Nella testa di Hunter quella parola era avvolta da strati di nebbia.

Si era sforzato troppo a lungo di renderla nitida dentro di sé, impegnandosi per mettere a fuoco quella manciata di caratteri tanto banali, di visualizzarli con precisione nel buio degli occhi serrati e stringendo le palpebre talmente forte da far esplodere campi vasti di fiori di fuoco; leggere volute purpuree che si stendevano nelle tenebre come gocce di inchiostro stillate nell'acqua limpida.

Ma ancora l'identità gli sfuggiva. La parola, il messaggio segreto che conteneva, giocava di continuo con la sua mente sfibrata dall'angoscia. E rideva. Rideva come un bambino dal volto diviso a metà, fluttuandogli attorno ma senza farsi afferrare, schernendolo, ferendolo con i propri sogghigni sempre più spettrali. Era ammattente, tanto da convincerlo che un senso non fosse mai esistito davvero, che quella sagoma di stelle ghignanti fosse solo il frutto acerbo di una stupida fantasia distorta.

La foschia che lo attorniava era troppo spessa per essere attraversata, come un muro di paure che si ergeva sempre più in alto, sormontandolo, divorando il cielo.

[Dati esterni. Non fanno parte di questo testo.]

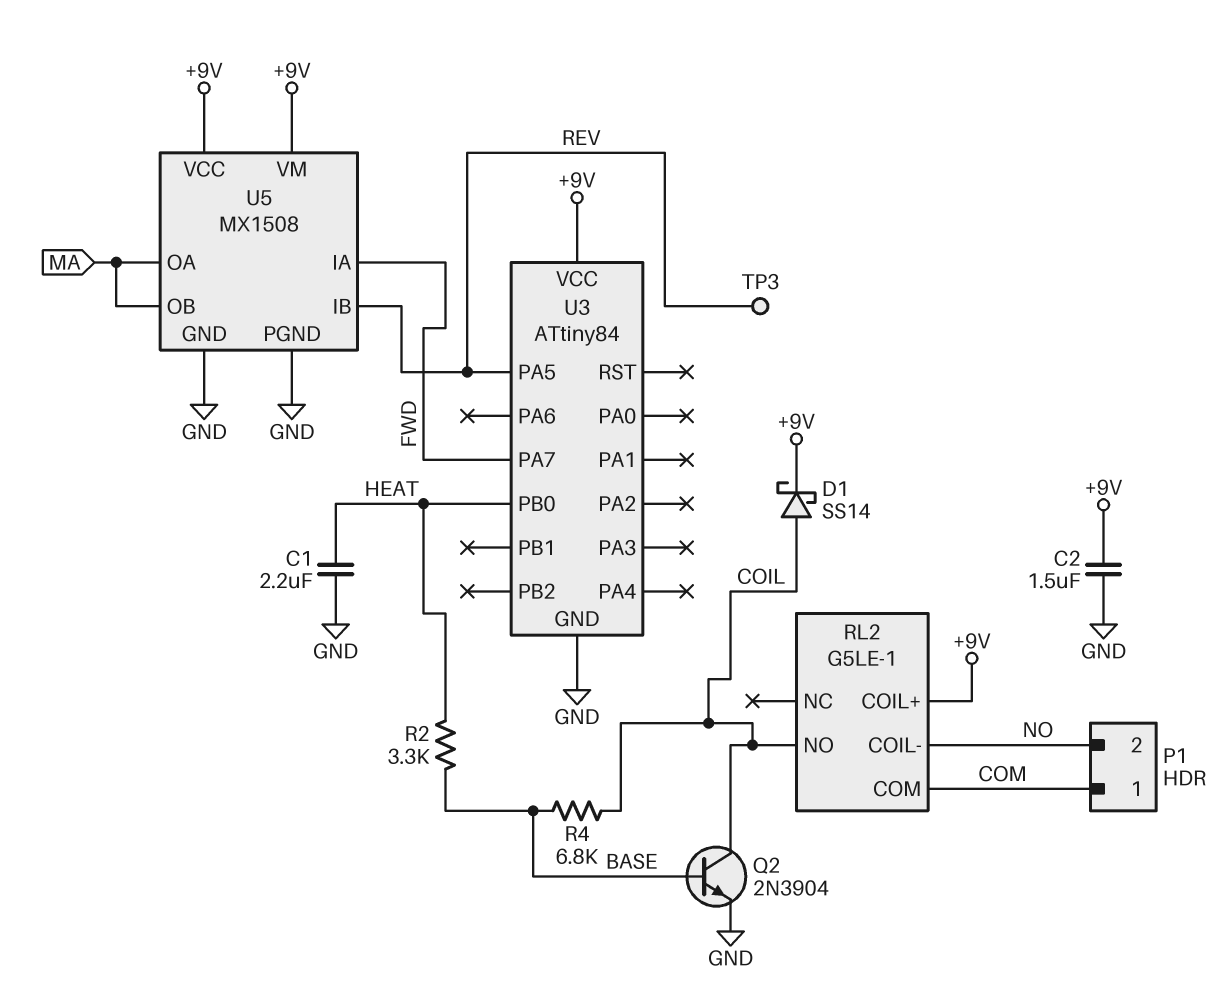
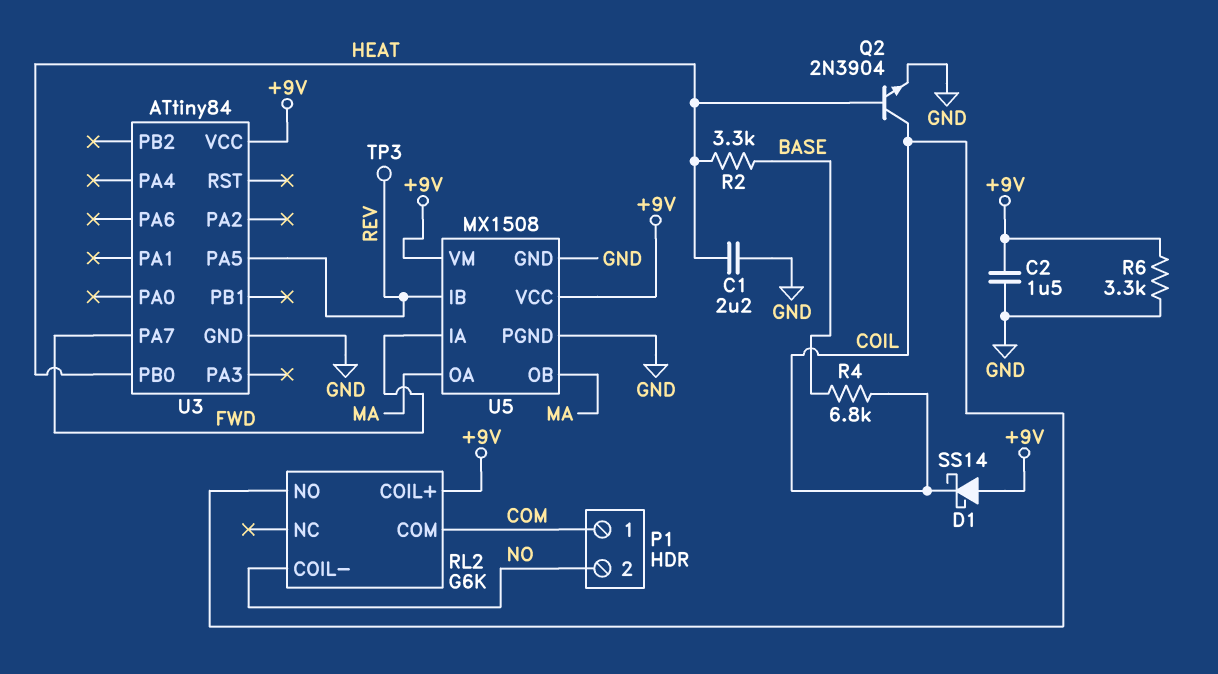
D1: schottky SS14 (A COIL, K +9V) -> schottky SS14 (A +9V, K COIL)
Q2: NPN 2N3904 (B BASE, C COIL, E GND) -> NPN 2N3904 (B HEAT, C COIL, E GND)
R6: none -> 3.3k (+9V, GND)
RL2: G5LE-1 -> G6K

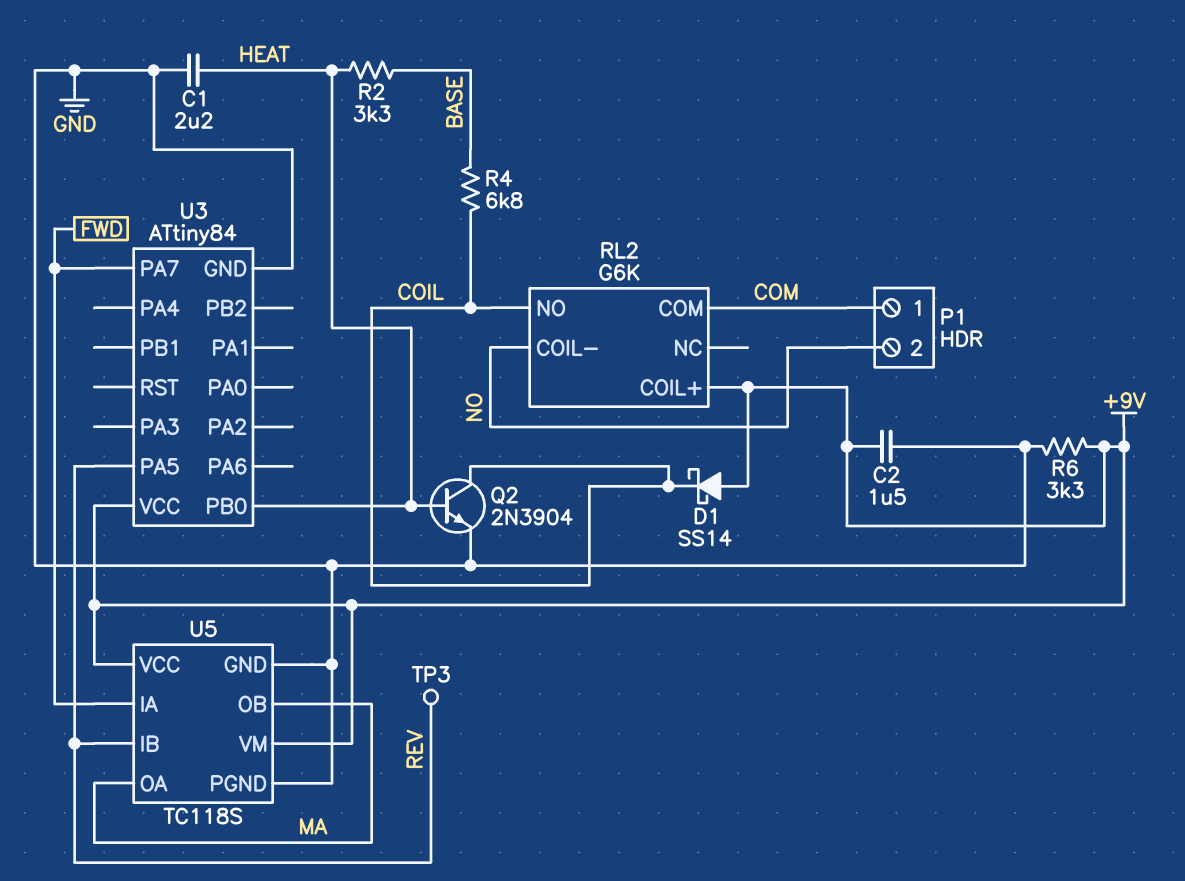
U5: MX1508 -> TC118S

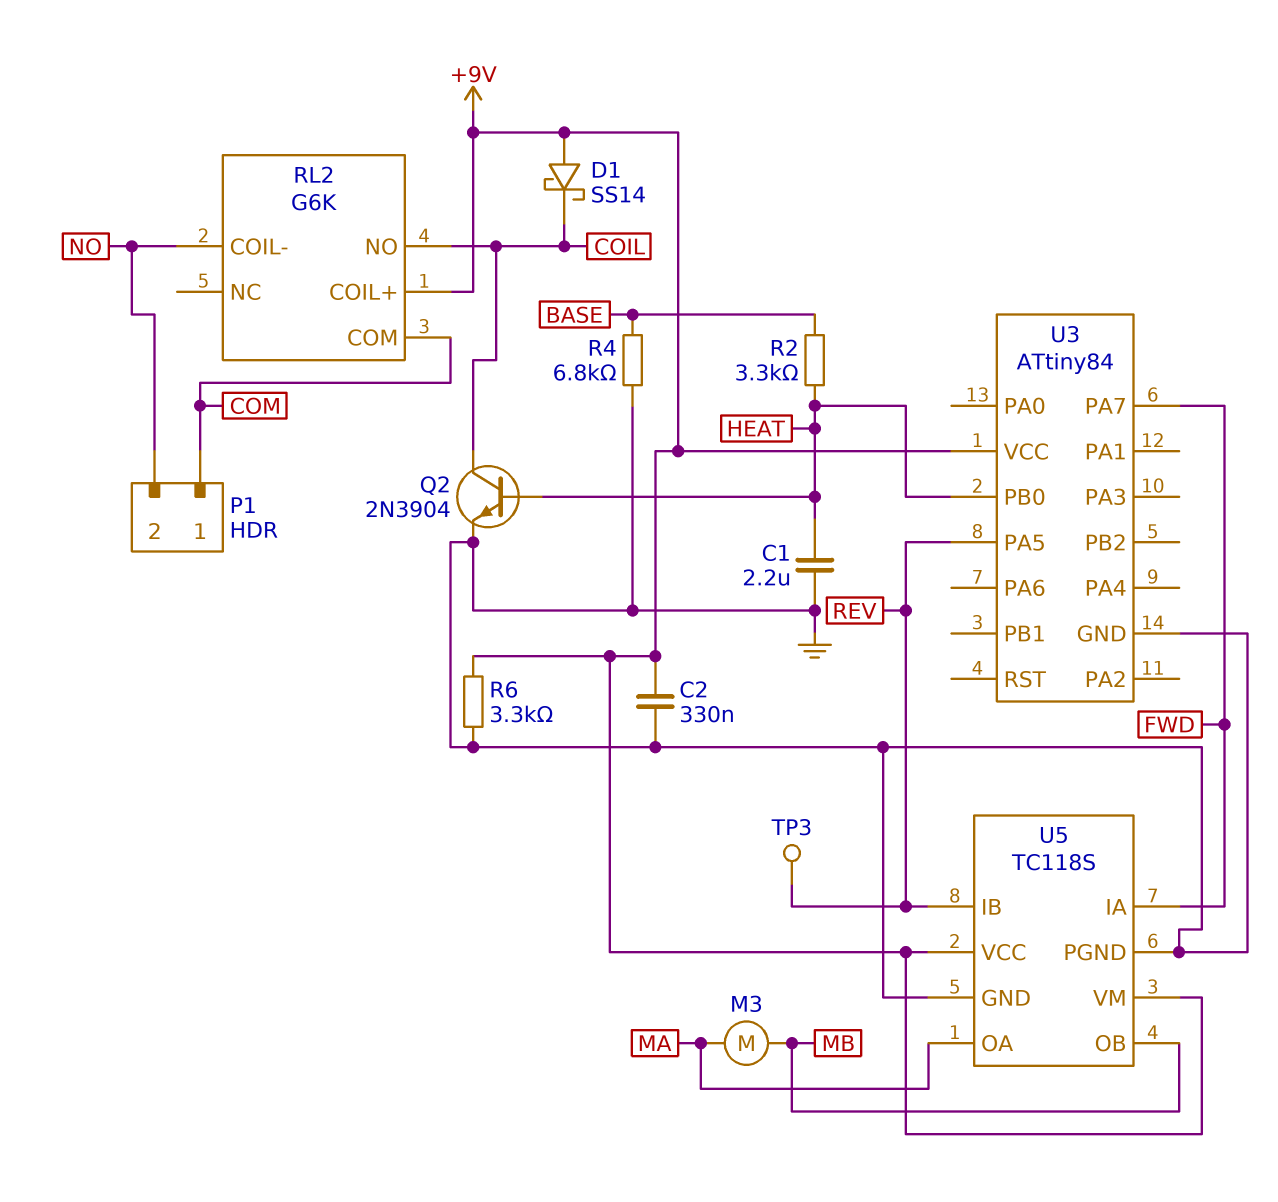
C2: 1.5uF (+9V, GND) -> 330nF (+9V, GND)
M3: none -> motor (MA, MB)
R4: 6.8k (BASE, COIL) -> 6.8k (BASE, GND)
U5 pin OB: MA -> MB

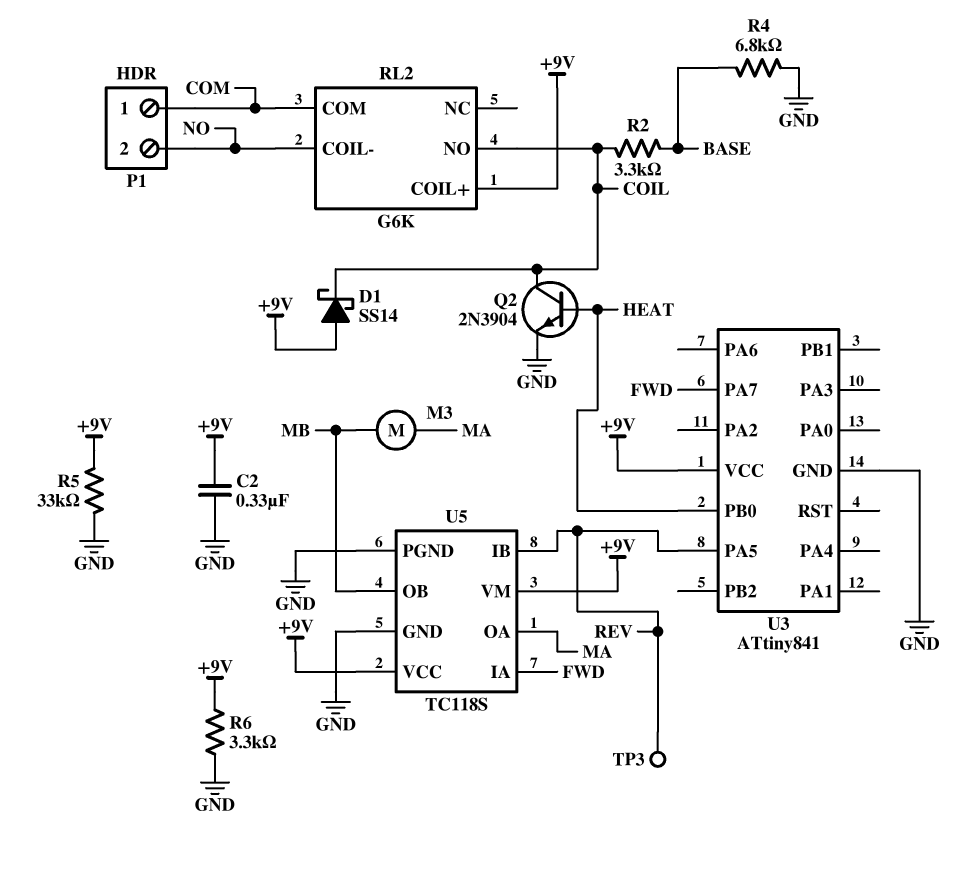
C1: 2.2uF (GND, HEAT) -> none
R2: 3.3k (BASE, HEAT) -> 3.3k (BASE, COIL)
R5: none -> 33k (+9V, GND)
U3: ATtiny84 -> ATtiny841

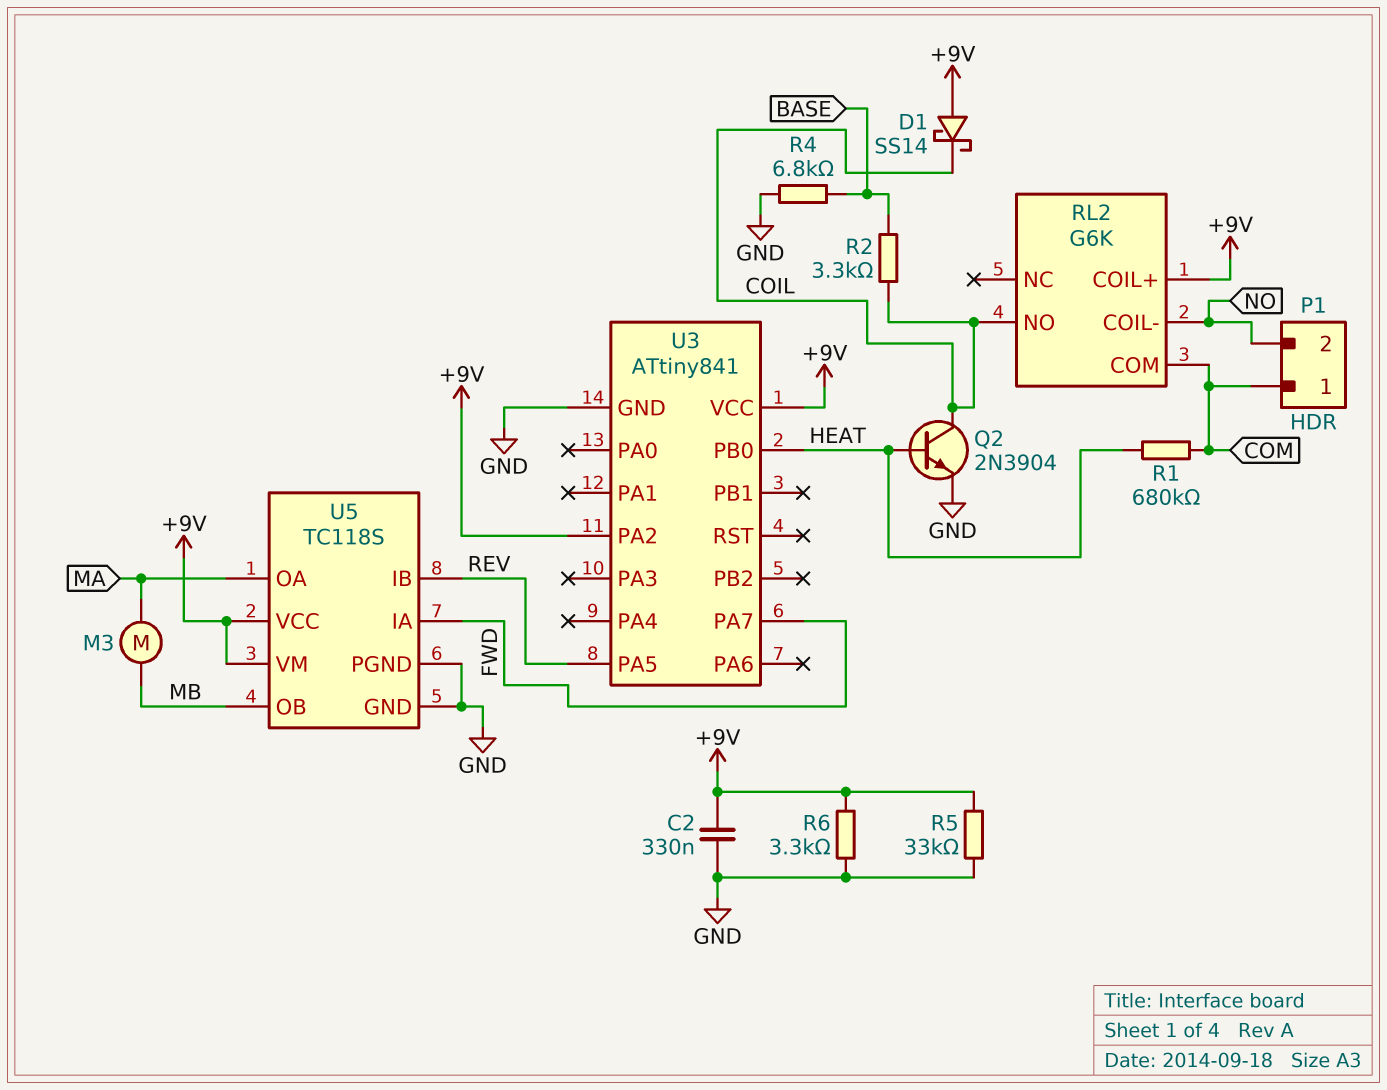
R1: none -> 680k (COM, HEAT)
TP3: test point (REV) -> none
U3 pin PA2: none -> +9V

Era allora che Hunter si portava le coperte sopra la testa, soffocando i singhiozzi tra le lenzuola, impedendosi di piangere, annegando il dolore nel silenzio. L'idea delle proprie lacrime lo disgustava; permettersi di crollare avrebbe significato perdere davvero, abbandonare il campo di battaglia, ammettere sotto agli occhi maligni nella notte quanto il non possedere davvero se stesso lo stesse facendo impazzire... quanto fosse diventato doloroso incrociare lo sguardo di un altro, davanti allo specchio.

Ma non voleva fallire. Non voleva deludersi. Non voleva... perdere il controllo.

E le lacrime ardevano come braci dietro le orbite, la gola stretta in un groppo pesante come il mondo.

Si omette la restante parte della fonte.